Em mais um capítulo da polêmica sobre o uso de medicamentos não comprovados no combate à covid-19, o Ministério Público do Estado do Ceará (MP-CE) aplicou uma multa de R$ 468 mil à operadora de saúde HapVida. A razão foi a imposição do tratamento precoce com cloroquina ou hidroxicloroquina aos médicos, o que gerou grandes questionamentos sobre a ética e a legalidade dessa prática.
O MP-CE multou a operadora de saúde HapVida devido à imposição de um tratamento precoce com cloroquina ou hidroxicloroquina para pacientes com covid-19, algo que não possui respaldo científico ou autorização do Ministério da Saúde. A decisão é resultado de uma denúncia já familiar em vários estados do Brasil: a pressão sobre médicos para que prescrevessem essas substâncias, mesmo sem comprovação de eficácia contra a doença.
Essa não é a primeira vez que a HapVida é acusada de adotar essa prática. Em agosto do ano passado, a BBC Brasil revelou relatos de médicos que afirmaram ter sido pressionados pela operadora a utilizar a cloroquina, não apenas em pacientes com diagnóstico confirmado de covid-19, mas também em casos suspeitos. Tais atitudes geram graves preocupações, pois, além da falta de evidência científica, a cloroquina e a hidroxicloroquina são medicamentos que podem apresentar sérios efeitos colaterais.
A situação se torna ainda mais complexa ao considerar que o uso de cloroquina não é autorizado pelo Ministério da Saúde como parte de um protocolo oficial de tratamento para a covid-19. Embora o governo federal tenha incentivado o uso dessas substâncias em algumas fases da pandemia, o Ministério da Saúde nunca estabeleceu diretrizes formais para seu uso, o que eleva a questão à esfera ideológica, com uma clara vinculação ao discurso bolsonarista, que promove o tratamento sem evidências robustas.

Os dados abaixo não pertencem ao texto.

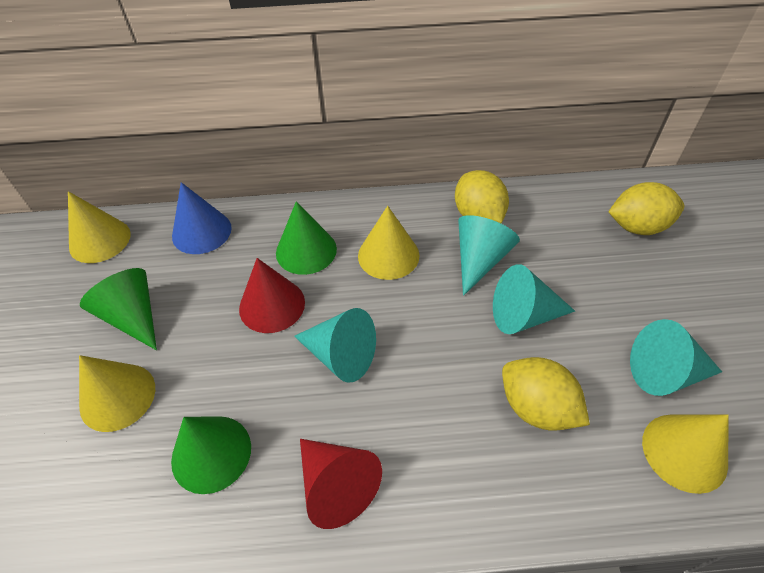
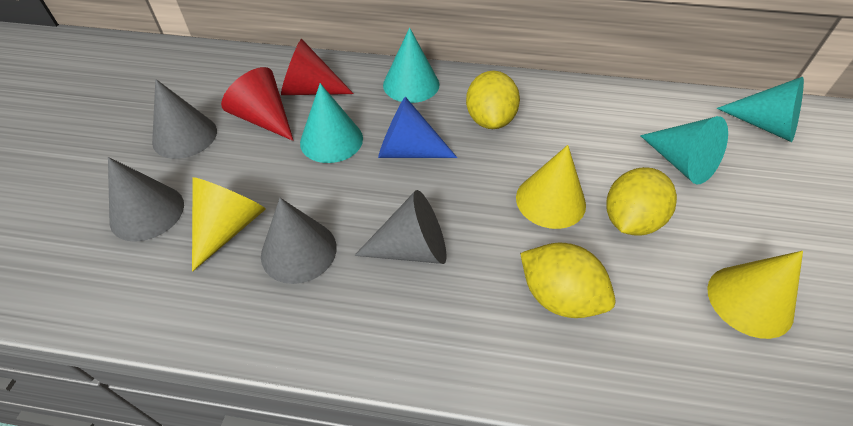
green cone: 3 -> 0
grey cone: 0 -> 4
yellow cone: 4 -> 3

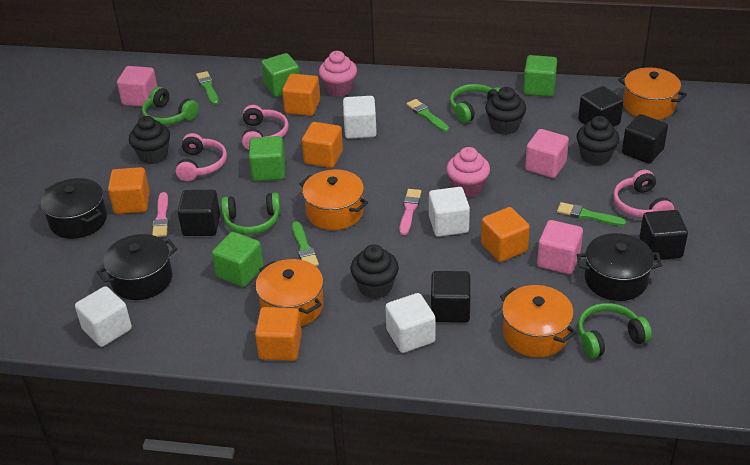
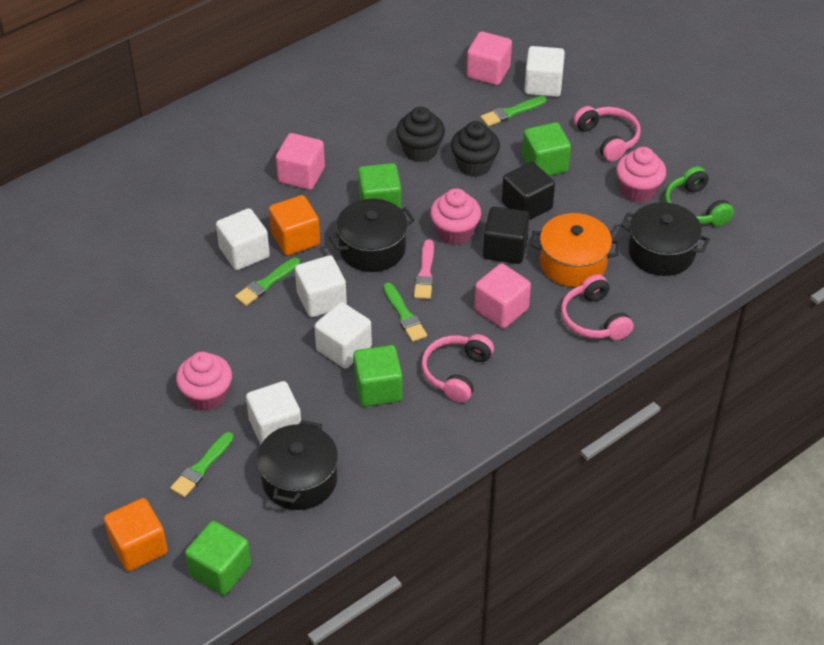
black cube: 5 -> 2
black cupcake: 4 -> 2
green headphones: 4 -> 1
orange cube: 5 -> 2
orange pot: 4 -> 1
pink brush: 2 -> 1
pink cupcake: 2 -> 3
white cube: 4 -> 5

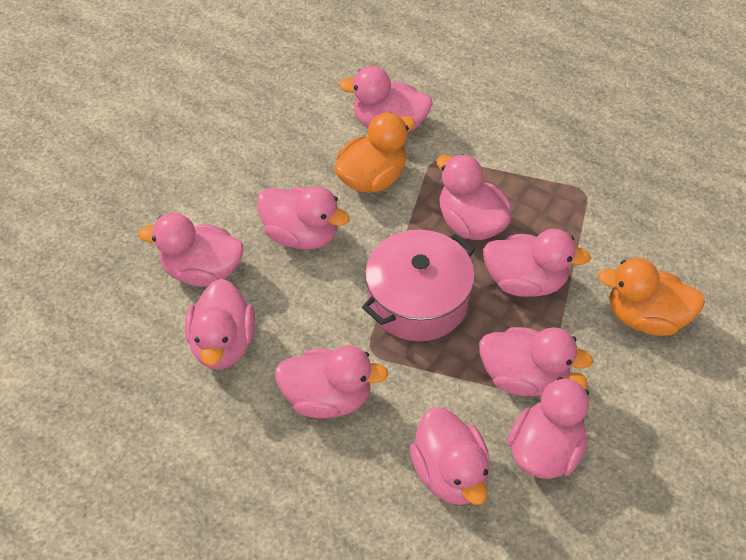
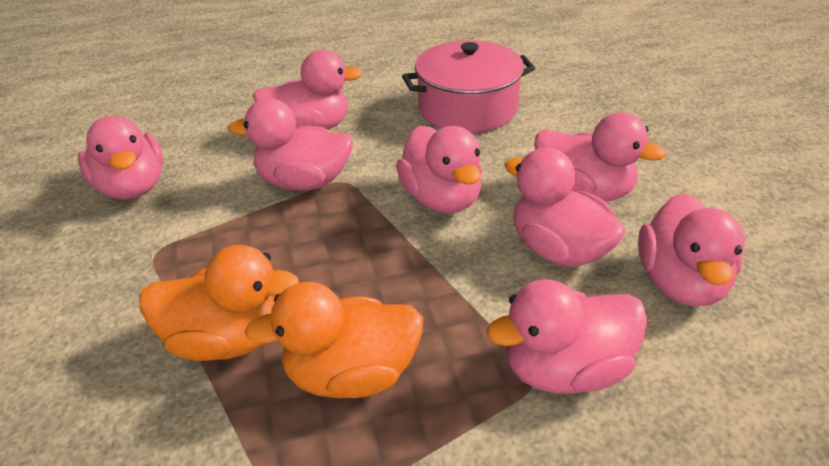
pink duck: 10 -> 8

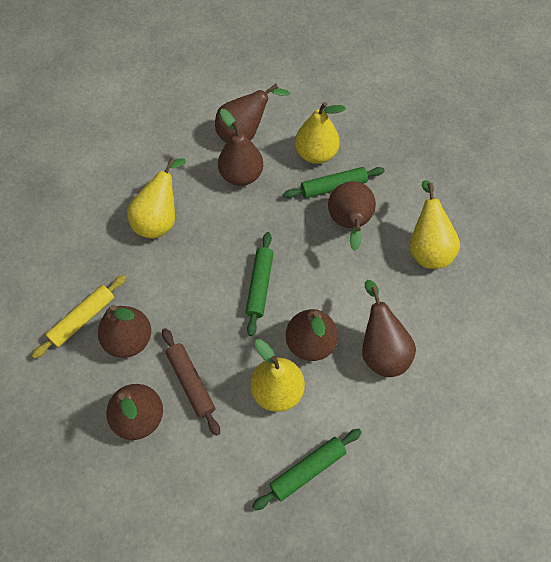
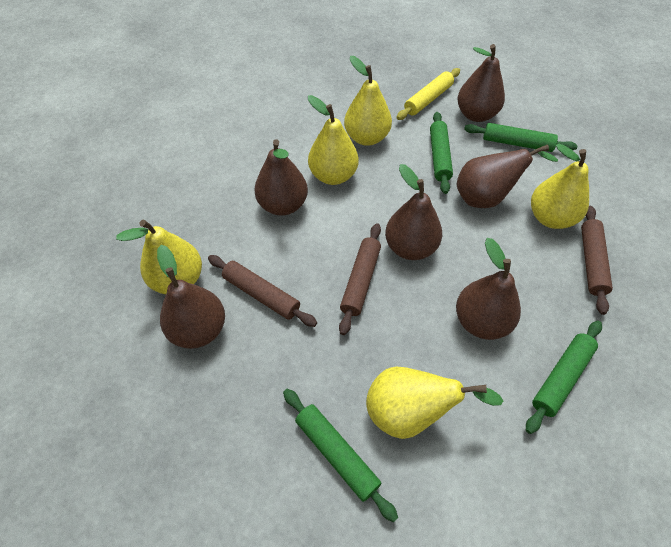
brown pear: 7 -> 6
brown rolling pin: 1 -> 3
green rolling pin: 3 -> 4
yellow pear: 4 -> 5

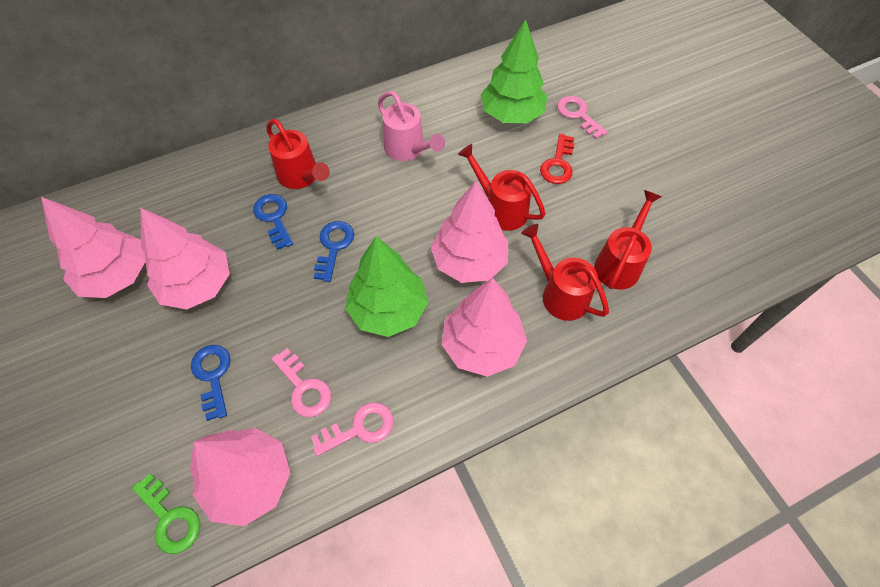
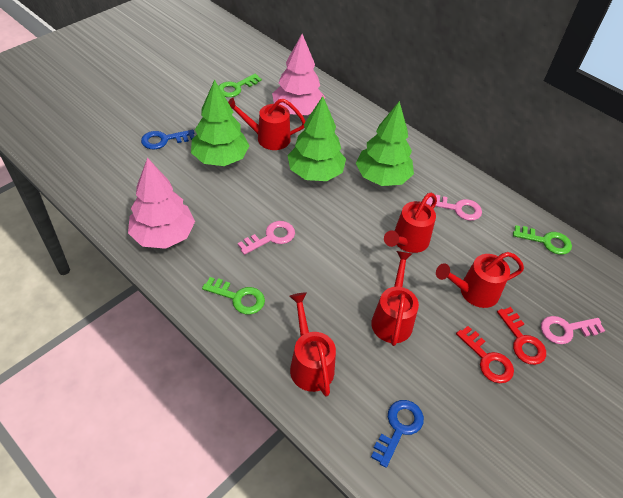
blue key: 3 -> 2
green key: 1 -> 3
green tree: 2 -> 3
pink tree: 5 -> 2
pink watering can: 1 -> 0
red key: 1 -> 2
red watering can: 4 -> 5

Além disso, outro fator que pode ter influenciado as operadoras a seguir essa linha de ação é a perspectiva econômica. A cloroquina é um medicamento de baixo custo, e seu uso poderia, em teoria, reduzir os gastos com internações prolongadas. No entanto, essa abordagem levanta sérias questões éticas: caso o tratamento não fosse eficaz, o custo da vida do paciente cairia sobre o sistema público de saúde, ou o paciente simplesmente não sobreviveria. Isso gera uma reflexão perturbadora sobre a lógica que poderia estar sendo adotada.
Vale lembrar que a relação de hospitais privados com a cloroquina não é recente. A operadora Prevent Senior, que tem forte atuação no atendimento a idosos, também se envolveu em controvérsias relacionadas ao uso do medicamento. Em abril de 2020, a empresa conduziu um estudo que foi rapidamente aprovado pela Comissão Nacional de Ética em Pesquisa (CONEP), mas que, em pouco tempo, foi cancelado. Embora o estudo tenha afirmado que a cloroquina era eficaz, os resultados eram questionáveis e, na época, já havia indícios de que a operadora estava utilizando o medicamento amplamente, o que acabou gerando o colapso de diversas pesquisas mais rigorosas.
A atuação do MP-CE é, portanto, um passo importante, mas a questão vai além da multa aplicada à HapVida. O uso de medicamentos sem comprovação científica é um risco iminente, especialmente em um contexto em que as mortes pela covid-19 se acumulam. Com quase 400 mil óbitos no Brasil, o país já enfrenta um impacto devastador da pandemia, e medidas como essas podem piorar ainda mais a situação.
Por isso, a investigação sobre a atuação de operadoras de saúde como a HapVida, e a transparência em relação ao uso de medicamentos não autorizados, precisa ser intensificada. As vítimas dessa prática são, em última instância, os pacientes que confiavam nos profissionais de saúde e nas operadoras para receberem tratamentos eficazes e baseados em evidências científicas. O que está em jogo é não apenas a saúde pública, mas também a ética na medicina e no mercado de saúde privado.